Henry Little Legs is looking for his forever home. Is it yours?

Henry Little Legs is a great big character in a teeny body. He is not quite sure what mixture of breeds he is, but his best guess is Staffordshire Bull Terrier cross Dachshund, hmmm, or possibly Bassett Hound. Whatever he is crossed with he suits very well. Not quite elevated to the level that he'd have probably liked, but oh how cute do his little legs make him?!

Henry was another abandoned dog in the pound on the put to sleep list  He spent a while in emergency boarding kennels where he was vaccinated and neutered. (Sorry about that Henry, but needs must!) And then it was off to his foster home in sunny Devon.

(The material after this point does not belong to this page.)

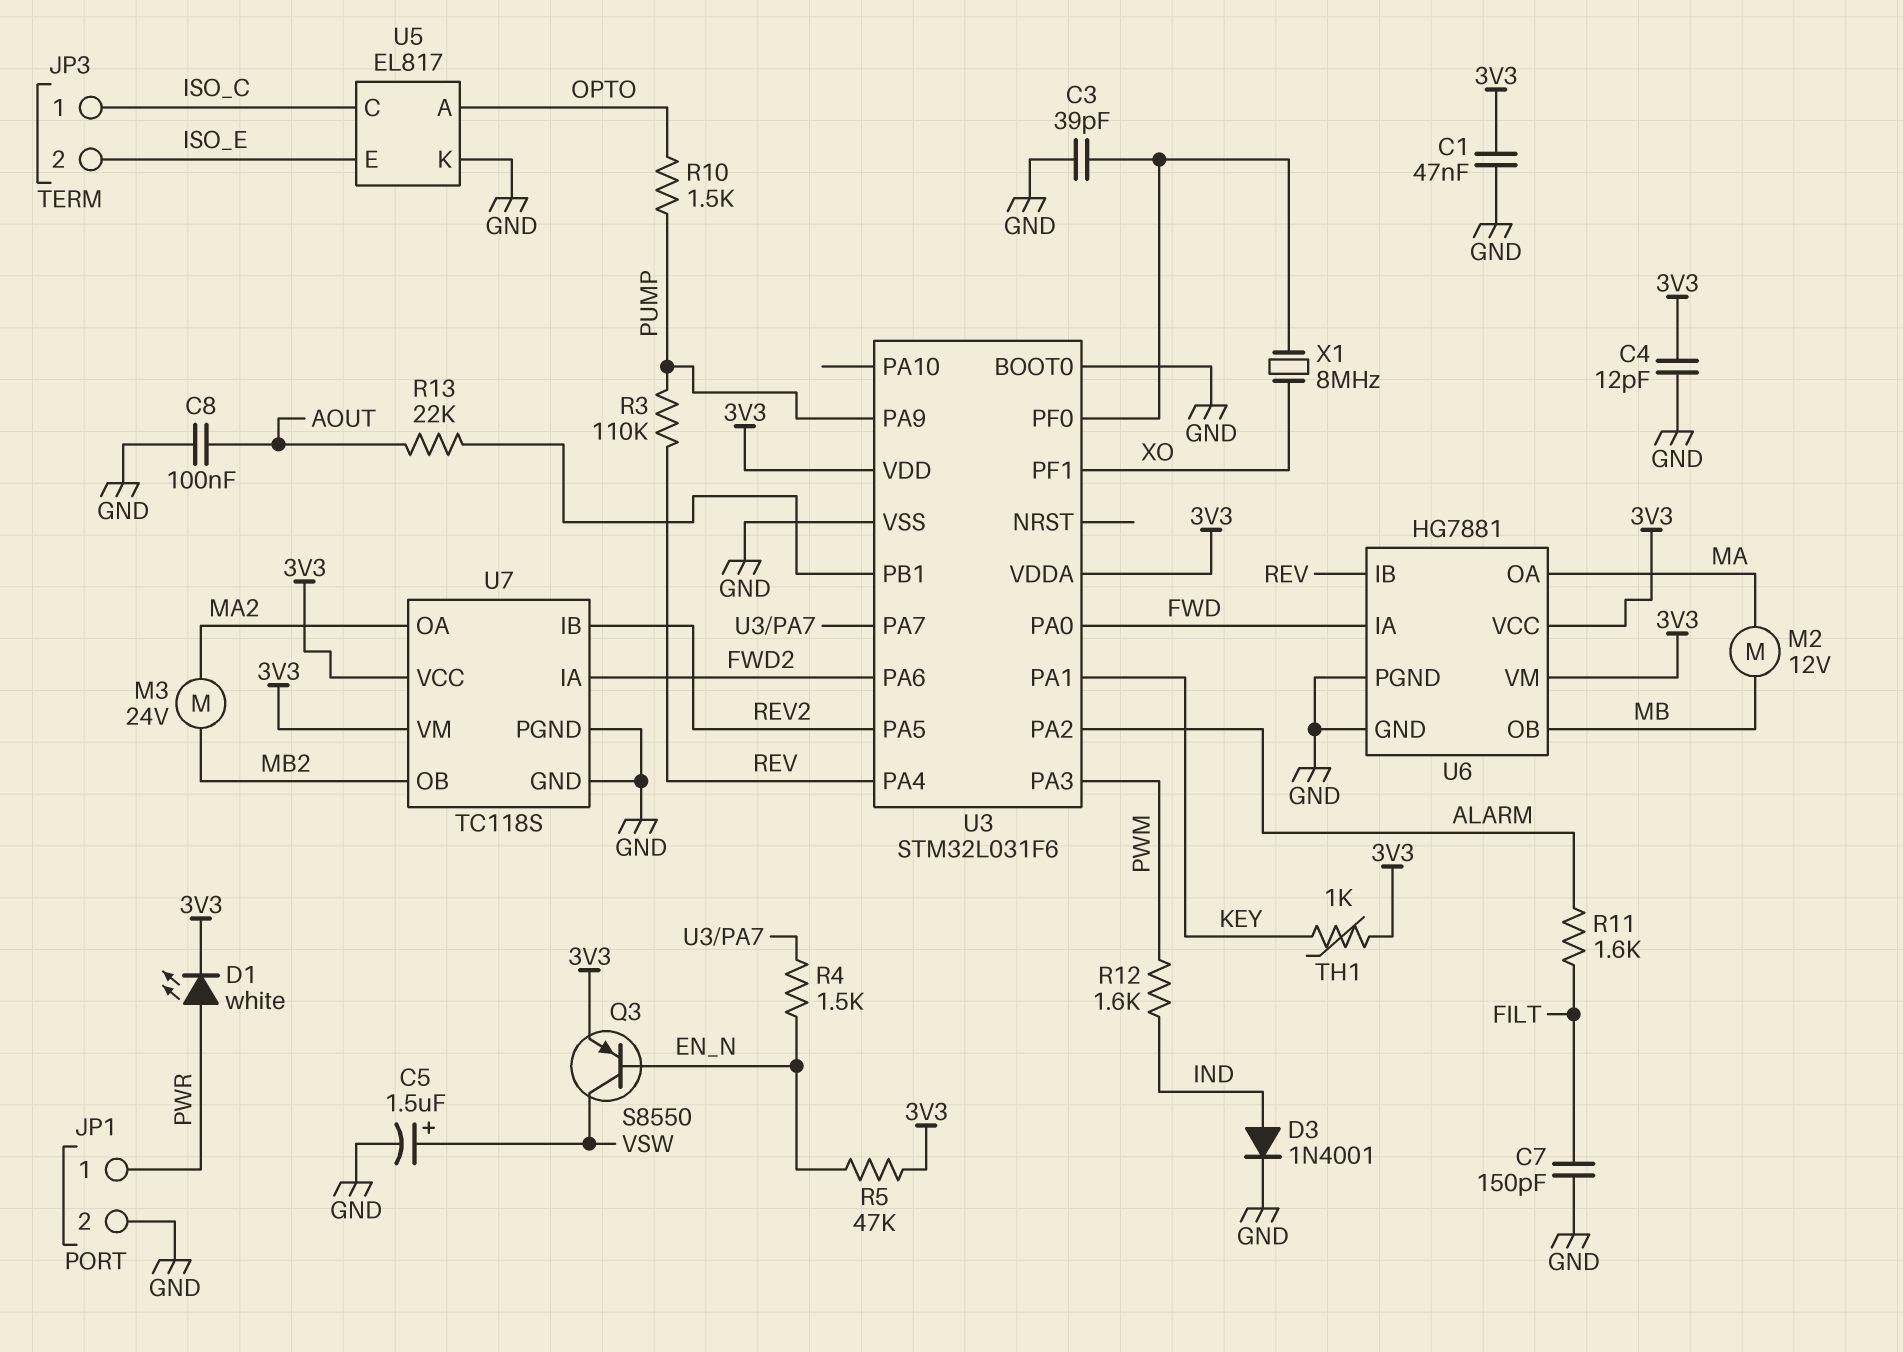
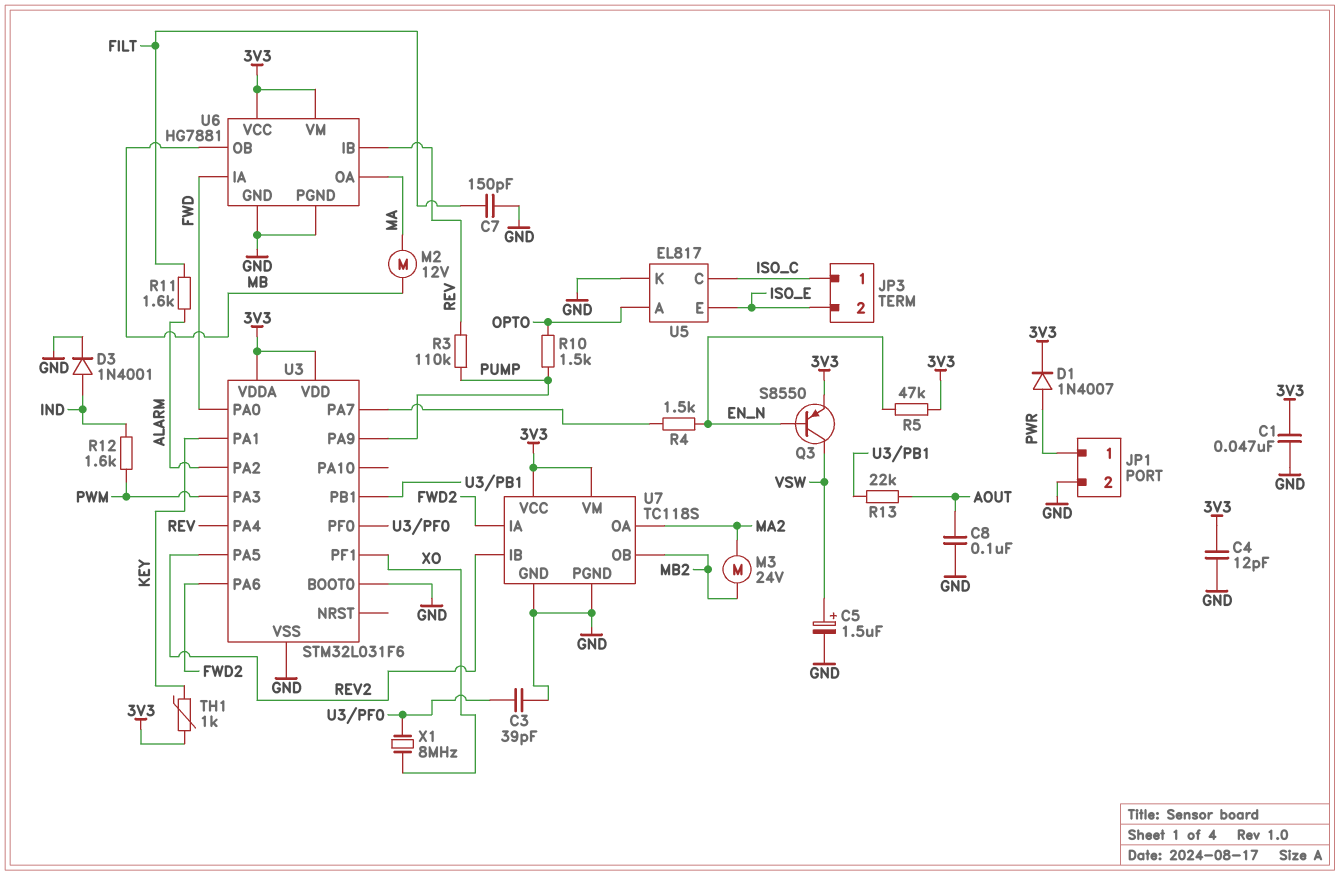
D1: LED white (A PWR, K 3V3) -> diode 1N4007 (A PWR, K 3V3)

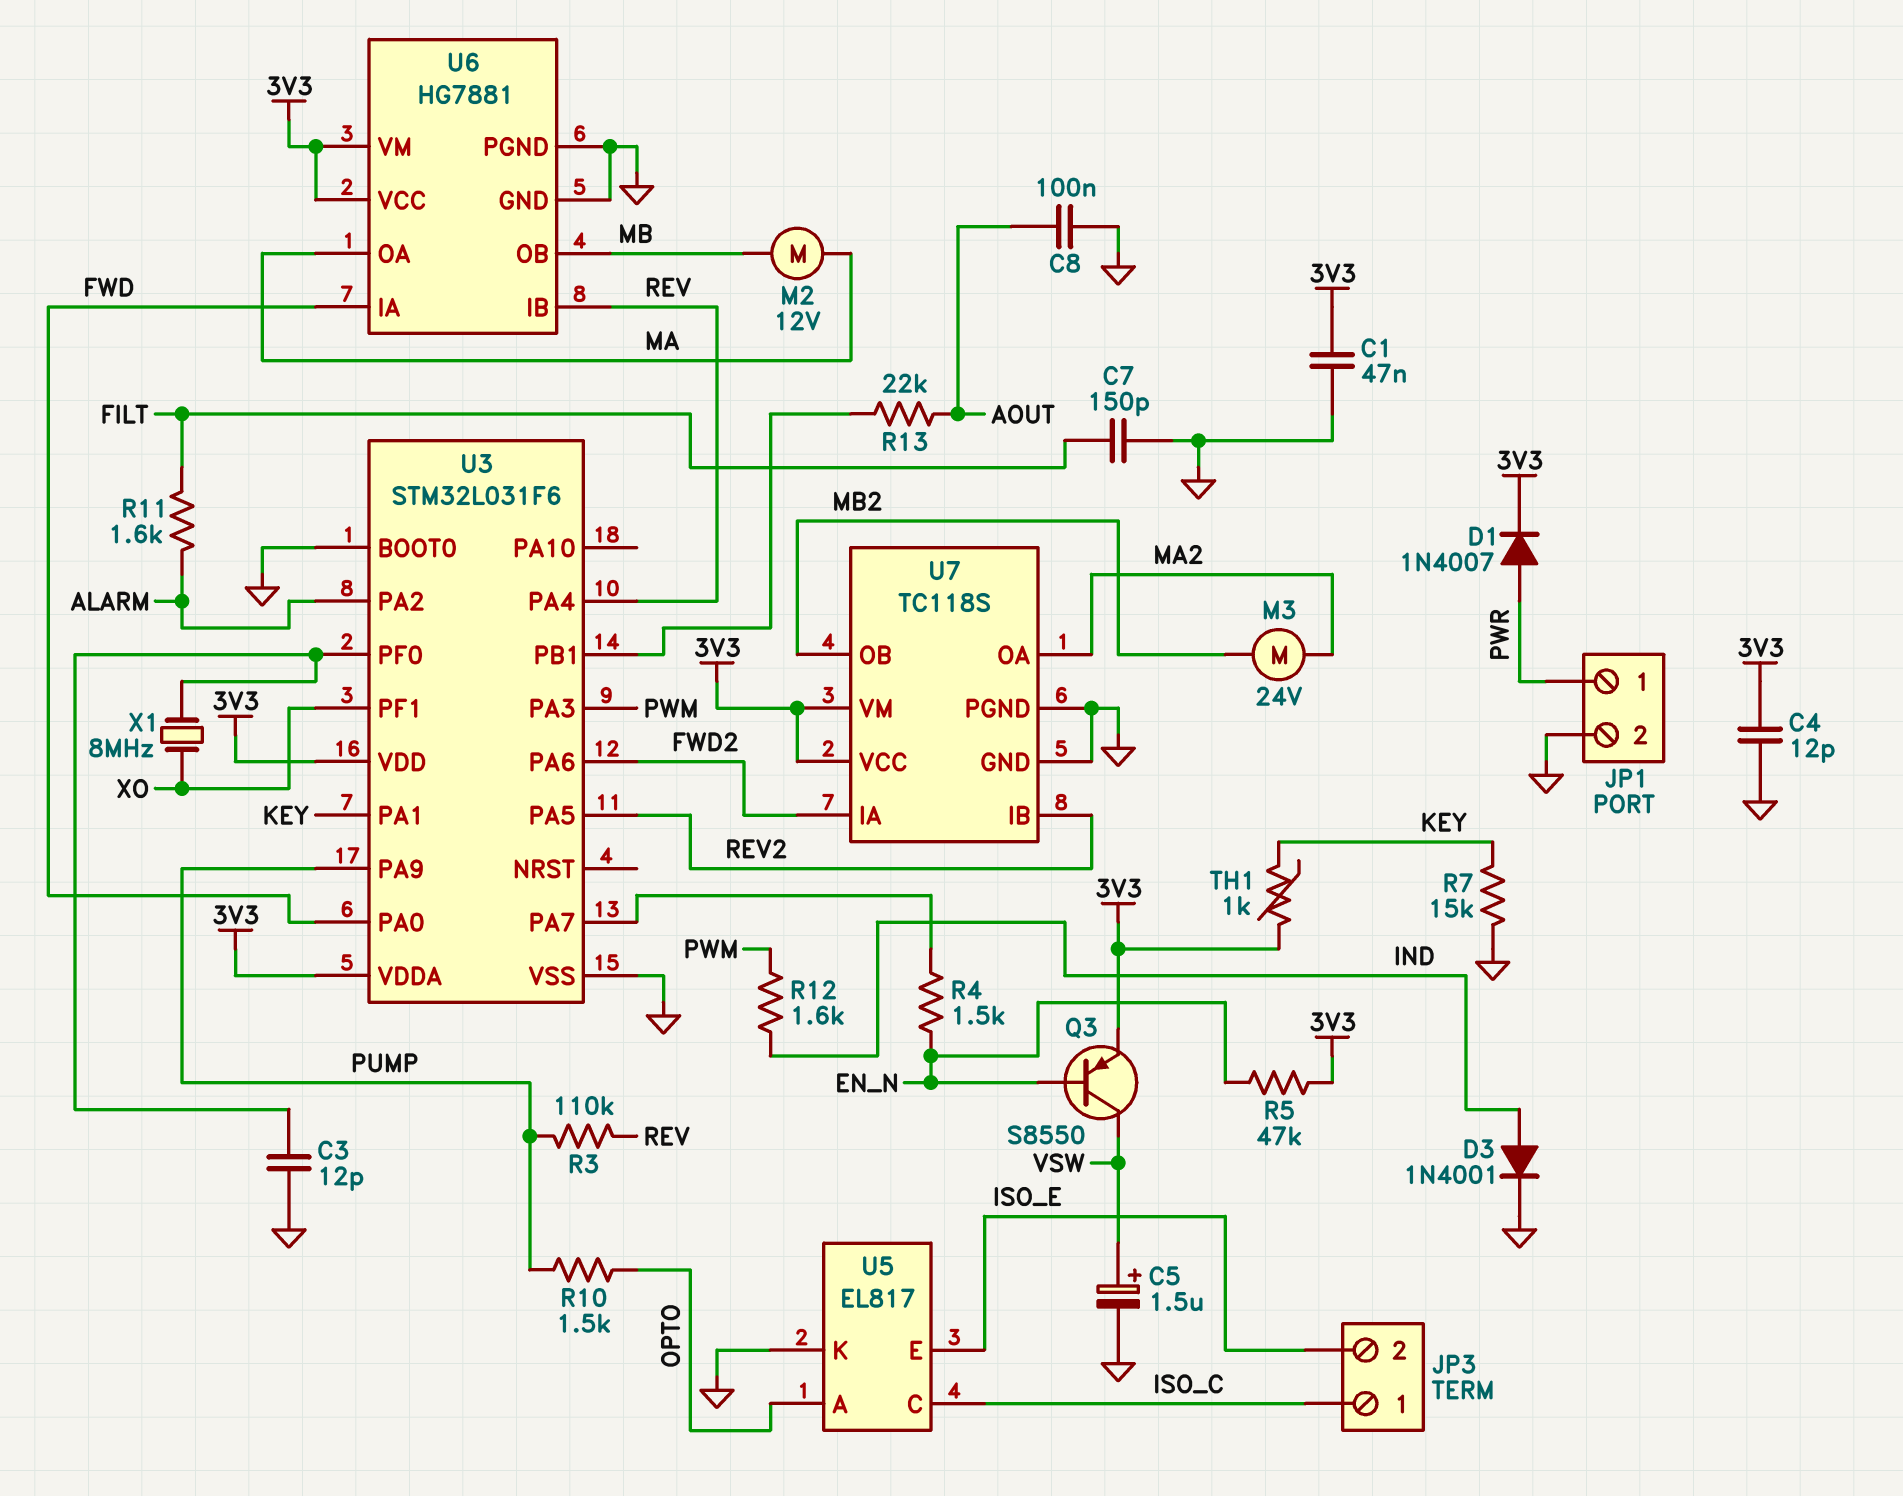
C3: 39pF (GND, U3/PF0) -> 12pF (GND, U3/PF0)
R7: none -> 15k (GND, KEY)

Sadly, the dogs that Henry is living with aren't at all impressed with their new house guest and he would like a home where all the family members welcome him, not just the human ones! We are also looking for a foster home for him, so that the dogs in his foster home can have their lives back to normal, without their new house guest, but for Henry's sake, we are ideally looking for a forever home, so he doesn't become stressed through moving about too much.

Henry is about 3 or 4 (we think) He is an absolute sweetheart, but he does need someone who has knowledge and experience with staffies, as he needs clear boundaries, as all dogs do! So that he knows where he stands on his little legs!

Henry is very good with other dogs, as long as no treats, toys or food are around, but he doesn't get all grumpy around food with humans, only with other dogs, and even with dogs, it's not the kind of grumpy that would lead to all engines firing, 'in it for the long haul' attack grumpy, it's just snappy grumpy. BUT please bear in mind that poor Henry was in the pound for four months  so he obviously needs to be given time to settle into life outside of kennels again.

Henry isn't cat tested, so we are looking for a home without cats. He could live with teenaged, dog savvy children.

Henry is a whole lot of personality for such a little man. He likes to 'chase' birds when they're miles up in the sky, he knows he can't catch them but gives it 100% anyway  He is very loving, responsive and clever. He's housetrained, fine in the car, knows how to sit and give paw, and he could no doubt learn all manner of other things with his own person. Henry has so much to give to someone and whoever is destined to be his adopter will have such a funny and loving little best friend.

Below is the latest news from his foster carer:

"Henry is so lovely. He has been sat on the freezer looking out the window at the Birds. He has spent ages, when he goes out, exploring the Garden. I looked out the window and there he was entertaining himself running up and down with a teddy. God love him. I must say ive had a good roar!"

*If you are interested in offering Henry Little Legs a forever home (or a foster home)
Please email [email protected].​uk
Or telephone: 07770 795334 BEFORE 7PM PLEASE.

Please note, if we are unavailable to take your call, we will call you back, but please leave a landline number where possible. Mobile phones are expensive for us to call back. Thank you. Sorry, we don't reply to text messages, please either email or telephone.*


----------



## vicki.burns (Apr 13, 2011)

Bless his little heart, he looks like a little dumpy Staffy. AWWW!


----------



## oncelovedrescue (Jan 10, 2010)

Henry Little Legs hasn't found a home yet. We're not sure why he hasn't been snapped up! But it's probably down to the fact that the person destined to be Henry's new mum or dad hasn't seen him yet!! Hope they do soon, cos this boy is just waiting to make someone chuckle and smile every day :001_wub:


----------